SAN GIMIGNANO.- GALLERIA CONTINUA is presenting in its San Gimignano space the exhibition Present Tense by Arcangelo Sassolino. The exhibition brings together a series of new, never-before- seen works, exploring the theme of matter in constant transformation in an attempt to capture a present that is constantly slipping away. Industrial oil, a central element of the works displayed, becomes liquid sculpture and a metaphor for the constant instability of time and space: a dense, opaque fluid that moves, expands, and contracts, engaging in a continuous dialogue between control and unpredictability.
Arcangelo Sassolinos work emerges from the intersection of art and physics, with a consistent focus on mechanics and technology. Over his 35-year career, he has exhibited in some of the worlds most prestigious public and private venues, from the Palais de Tokyo in Paris to the Accademia di Francia in Rome, and from the Peggy Guggenheim Collection to MART. His installation Diplomazia Astuta, created for the Malta Pavilion at the 2022 Venice Biennale, is considered one of the most significant works presented by national pavilions in recent years. Sassolino was the only Italian artist invited to participate in the recent Islamic Art Biennale in Jeddah, Saudi Arabia, where he presented the monumental site-specific work Memory of Becoming.
Arcangelo Sassolino views conflict as one of the central principles of his artistic practice. His work incorporates contrasting industrial materials, mechanical actions that change their state, and concepts like limits, tension, unpredictability, fragility, and transience. For the artist from Vicenza, sculpture is an unpredictable and autonomous process, free from arbitrariness. The focus shifts to the process itself, which becomes a point of interaction between different materials, forces, and emotions. By exploring the tension between technology and nature and constantly challenging the concept of boundaries, Sassolino aims to release materials from fixed forms and transform them into time. For me, art is about shaping the future, and every artist should constantly reinvent themselves, able to let go of what theyve just created in order to make space for the new.

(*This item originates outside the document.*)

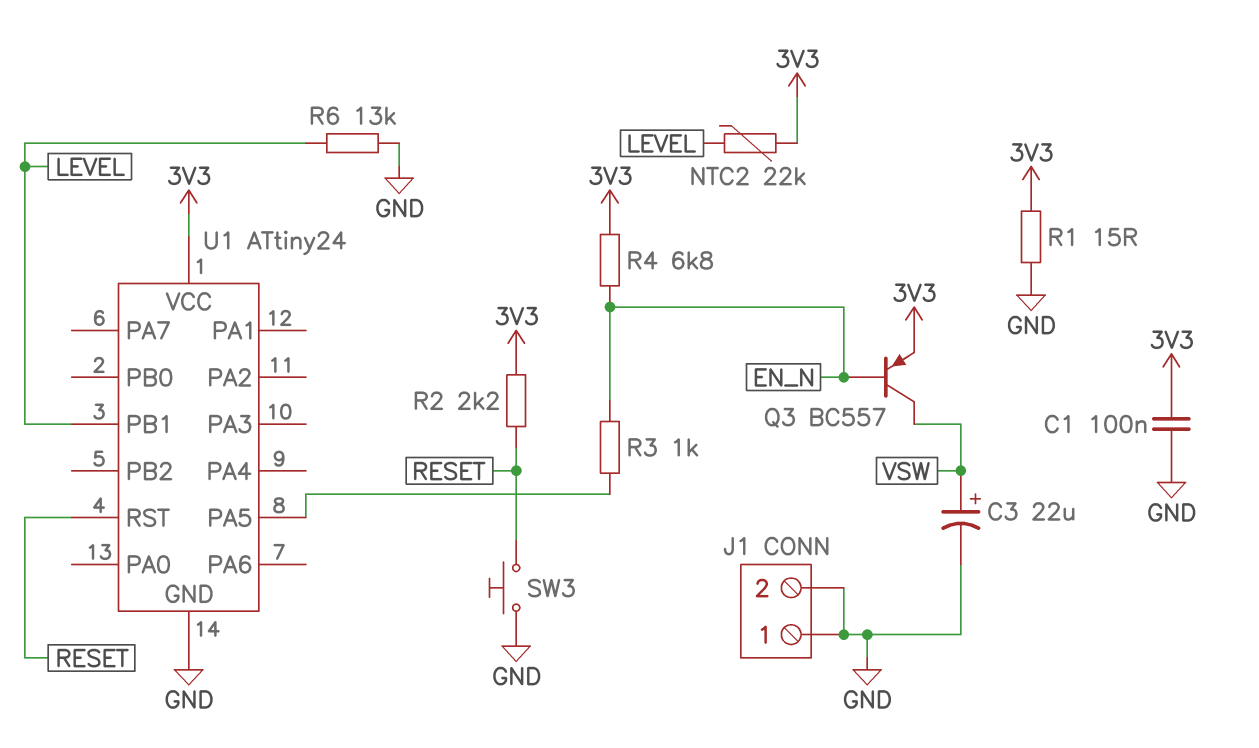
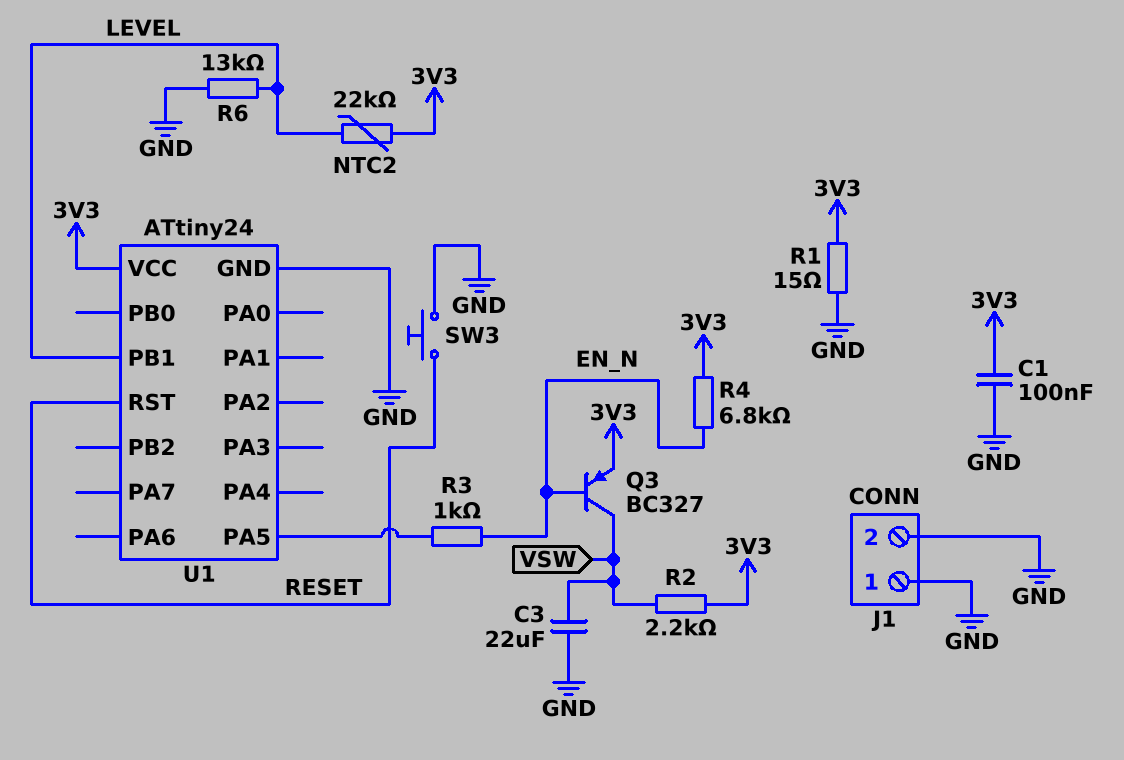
C3: 22uF (plus VSW, minus GND) -> 22uF (GND, VSW)
Q3: PNP BC557 (B EN_N, C VSW, E 3V3) -> PNP BC327 (B EN_N, C VSW, E 3V3)
R2: 2.2k (3V3, RESET) -> 2.2k (3V3, VSW)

The works in this exhibition are not simply static objects, but exist in a constant state of becoming, where matter transforms before the viewers eyes. For some time, Ive been working with fluids, synthetic oils derived from petroleum, liquid or semi-liquid materials that have remained stable in this form deep within the earth for millions of years. The very nature of the fluid, what makes it a fluid, is in many ways the negation of fixity, of something set once and for all. (
) What I try to capture is the moment of transformation, the instant when something becomes something else says the artist. The oil flows continuously across the flat surface of the steel disc, constantly redefining itself, making visible the becoming of matter and the impossibility of freezing a single moment. The present emerges, expands, and then slips away, leaving behind ever changing traces and footprints of an instant already passed. Yet, in its flow, something is lost: some drops fall, separating from the main mass, irreversibly detaching, marking the passage of time and the inevitability of dispersion.
Sassolino creates an experience in which time is not a fixed measure, but a phenomenon that continuously disintegrates and reconfigures. The tension between gravity and the fluid nature of the oil generates a field of forces where stability is constantly questioned. Every attempt to hold onto the here and now dissolves in its very manifestation, reinforcing the impossibility of possessing the present.
Present Tense thus presents itself as a space of suspension and observation of change, where matter becomes a vehicle for a broader reflection on the ephemeral nature of existence and the eternal challenge of making visible that which, by its very essence, cannot be fixed.
Arcangelo Sassolino was born in 1967 in Vicenza, where he lives and works. His career is marked by solo exhibitions held in prestigious public venues, including Villa Medici in Rome, the Frankfurter Kunstverein in Frankfurt, the Contemporary Art Museum in St. Louis, MACRO in Rome, and Palais de Tokyo in Paris. Other venues that have hosted his work include Kunstverein in Hannover, The Grand Palais in Paris, the Swiss Institute in New York, MART in Rovereto, the Tinguely Museum in Basel, the Centro di Cultura Contemporanea in Palazzo Strozzi in Florence, the Essl Museum in Vienna, the Peggy Guggenheim Collection in Venice, FRAC in Rheims, Château de Tokyo / Palais de Fontainebleau in Fontainebleau, Dunkers Kulturhus in Helsingborg, and Kunsthalle Göppingen in Göppingen.
At the 59th Venice Biennale in 2022, he participated in a project curated by Keith Sciberras and Jeffrey Uslip for the Malta Pavilion, presenting the installation Diplomazija Astuta, conceived as a contemporary reinterpretation of Caravaggio's masterpiece The Beheading of Saint John the Baptist (1608). In 2024, at the Basilica Palladiana in Vicenza, Sassolino's work entered into dialogue with two giants of the past: Caravaggio and Antoon van Dyck. In 2025, he created a large rotating disc, 8 meters in diameter, titled Memory of Becoming, for the second edition of the Islamic Art Biennale in Jeddah, Saudi Arabia, organized by the Diriyah Biennale Art Foundation.